|Betreff: Fwd: Leukemia....NEED TO MIMIC HUMAN EXPOSURES.....EPRI &Harvard..2003|
|Von: JCMPelican @aol.com|
|Datum: Wed, 14 Feb 2007 00:16:05 EST|
|Betreff: Leukemia....NEED TO MIMIC HUMAN EXPOSURES.....EPRI &Harvard..2003|
|Von: JCMPelican @aol.com|
|Datum: Tue, 13 Feb 2007 13:36:24 EST|
Numerous epidemiologic studies have reported associations between measures of power-line electric or magnetic fields (EMFs) and childhood leukemia. The basis for such associations remains unexplained. In children, acute lymphoblastic leukemia represents approximately three-quarters of all U.S. leukemia types. Some risk factors for childhood leukemia have been established, and others are suspected. Pathogenesis, as investigated in animal models [rats and mice??? jcm file note 2-13-07......] , is consistent with the multistep model of acute leukemia development. Studies of carcinogenicity in animals, however, are overwhelmingly negative and do not support the hypothesis that EMF exposure is a significant risk factor for hematopoietic neoplasia. We may fail to observe effects from EMFs because, from a mechanistic perspective, the effects of EMFs on biology are very weak. Cells and organs function despite many sources of chemical "noise" (e.g., stochastic, temperature, concentration, mechanical, and electrical noise), which exceed the induced EMF "signal" by a large factor. However, the inability to detect EMF effects in bioassay systems may be caused by the choice made for "EMF exposure." "Contact currents" or "contact voltages" have been proposed as a novel exposure metric, because their magnitude is related to measured power-line magnetic fields. A contact current occurs when a person touches two conductive surfaces at different voltages. Modeled analyses support contact currents as a plausible metric because of correlations with residential magnetic fields and opportunity for exposure. The possible role of contact currents as an explanatory variable in the reported associations between EMFs and childhood leukemia will need to be clarified by further measurements, biophysical analyses, bioassay studies, and epidemiology. Key words: childhood leukemia, contact currents, contact voltages, electric and magnetic fields, EMF, review.
Whether health risks result from exposure to power-line electric or magnetic fields (EMFs) remains unclear. Epidemiologic studies have repeatedly shown small associations between measures of residential power-line magnetic fields and childhood leukemia. The possibility that these associations are caused by bias or confounders, however, cannot be ruled out (Savitz 2003). In addition, extensive investigations in animals at much higher levels of EMFs have not demonstrated adverse effects (Boorman et al. 2000). Recently, the International Agency for Research on Cancer (IARC 2002) designated EMFs as a class 2B carcinogen ("possibly carcinogenic"), based on "consistent statistical associations of high-level residential magnetic fields with a doubling of the risk of childhood leukemia." The California Department of Health Services (CADHS 2002) recently issued a report concluding that "EMFs can cause some degree of increased risk of childhood leukemia, adult brain cancer, Lou Gehrig's disease, and miscarriage." Hence, the question of whether electric-power use has a possible role in childhood leukemia risk remains in the forefront of concern.

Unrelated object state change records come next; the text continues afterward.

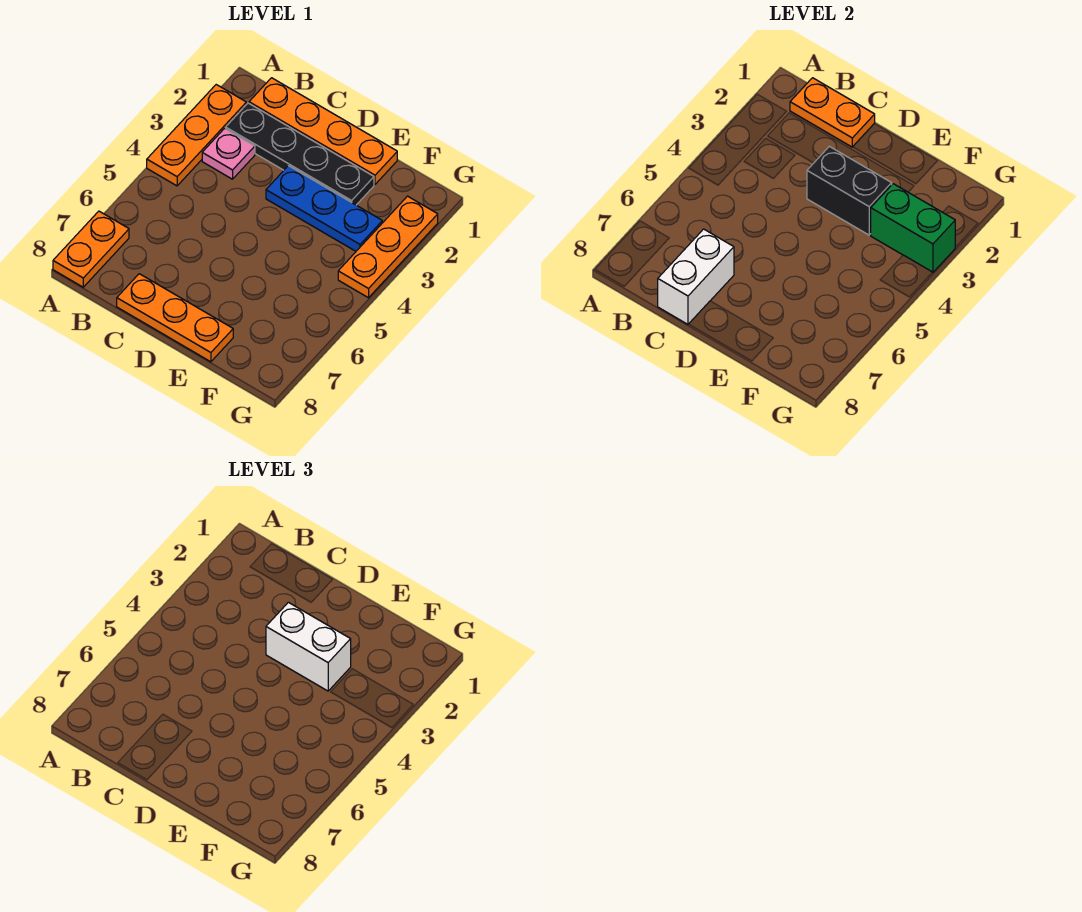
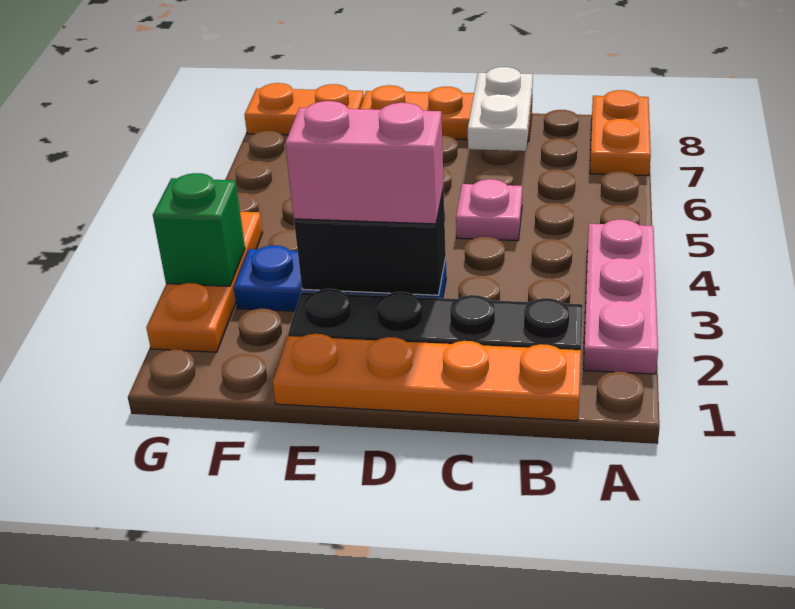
orange plate A2:A4 level 1 -> pink plate A2:A4 level 1
orange plate B1:C1 level 2 -> orange plate F8:G8 level 1
pink plate B3 level 1 -> pink plate C5 level 1
white brick C7:C8 level 2 -> white plate C7:C8 level 2
white brick D3:E3 level 3 -> pink brick D3:E3 level 3
green brick F3:G3 level 2 -> green brick G3 level 2

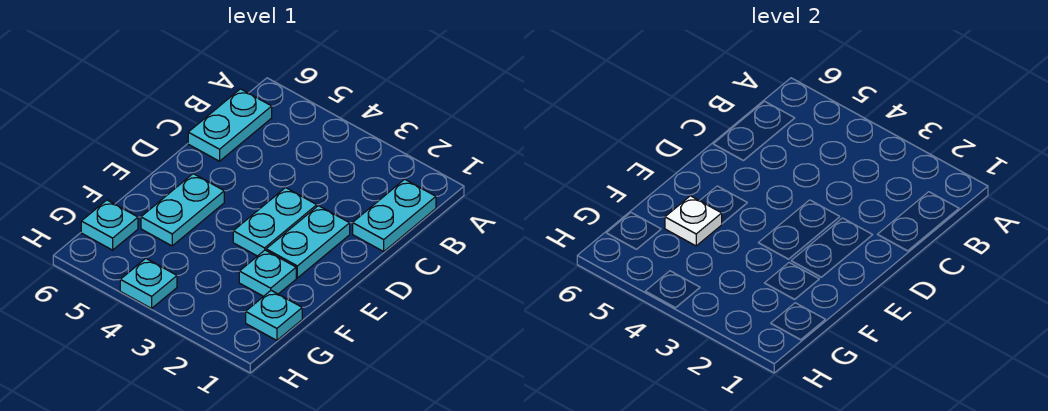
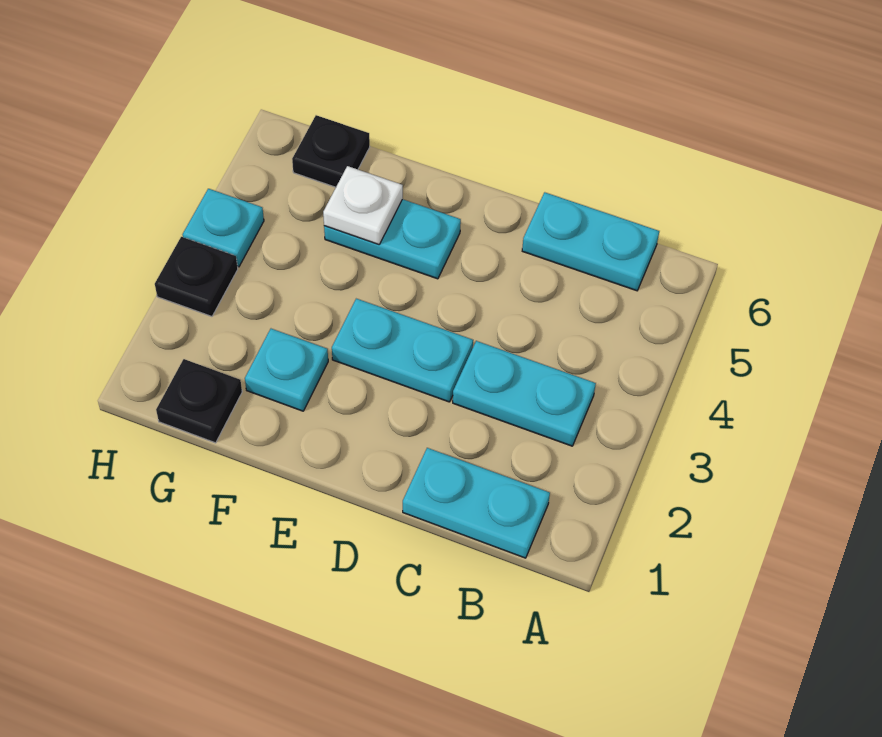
cyan plate D2:E2 level 1 -> cyan plate B3:C3 level 1
cyan plate G1 level 1 -> black plate G1 level 1
cyan plate G6 level 1 -> black plate G6 level 1
none -> black plate H3 level 1

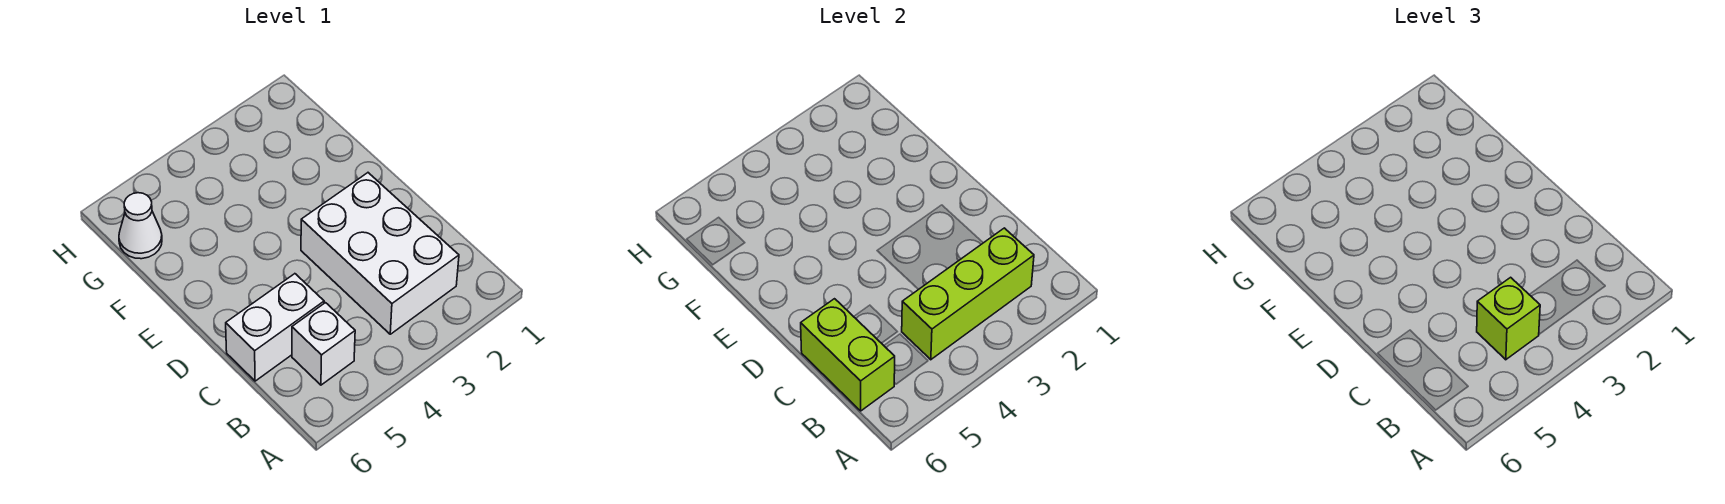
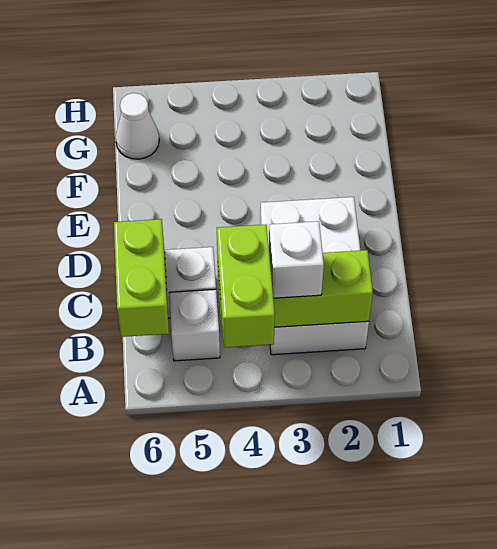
none -> white brick B3 level 3
lime brick B4 level 3 -> lime brick A4:B4 level 3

To assess past research and suggest future directions in the area of childhood leukemia and EMFs, the Electric Power Research Institute and the Harvard School of Public Health sponsored a workshop titled "Childhood Leukemia: Added Risk from the Use of Electricity?" on 8 November 2001, in Lexington, Massachusetts. This workshop brought together a number of experts.
The epidemiologic associations reported between EMFs and childhood leukemia remain unexplained. Integrating all the lines of evidence presents a challenge to accurately evaluating potential health effects from EMFs. Epidemiologic results, when available, often predominate over rodent bioassay and other laboratory data in hazard identification and risk assessment. However, the epidemiology studies of EMFs and childhood leukemia, all of case-control design, pose several issues, and the link between EMFs and leukemia has not been supported by laboratory data. In many of the epidemiology studies, the small proportion of the study population classified as receiving high exposure levels limits the precision of the effect estimate. In addition, confounding and differential selection and participation of controls by attributes associated with exposure can lead to biased effect estimates (Ahlbom et al. 2000; Hatch et al. 2000). Finally, the relevant exposure metric is not known; thus, it has not been possible for epidemiologists to quantify EMF exposure appropriately in the study populations. Experimental approaches also have limitations, such as a) requiring high-dose to low-dose extrapolation, b) requiring interspecies extrapolation, c) using "pure" EMF signals of specific frequency and field strength that may not mimic real human exposures, and d) being subject to practical and logistic bounds on study size (statistical power). Epidemiologists have been hampered because experimental studies of EMFs have not identified biologic mechanism(s) that could serve as the basis for designing new studies. The goal of the workshop described here was to review the science and consider new directions for EMF research in the areas of epidemiology, exposure metrics, animal studies, and biophysics.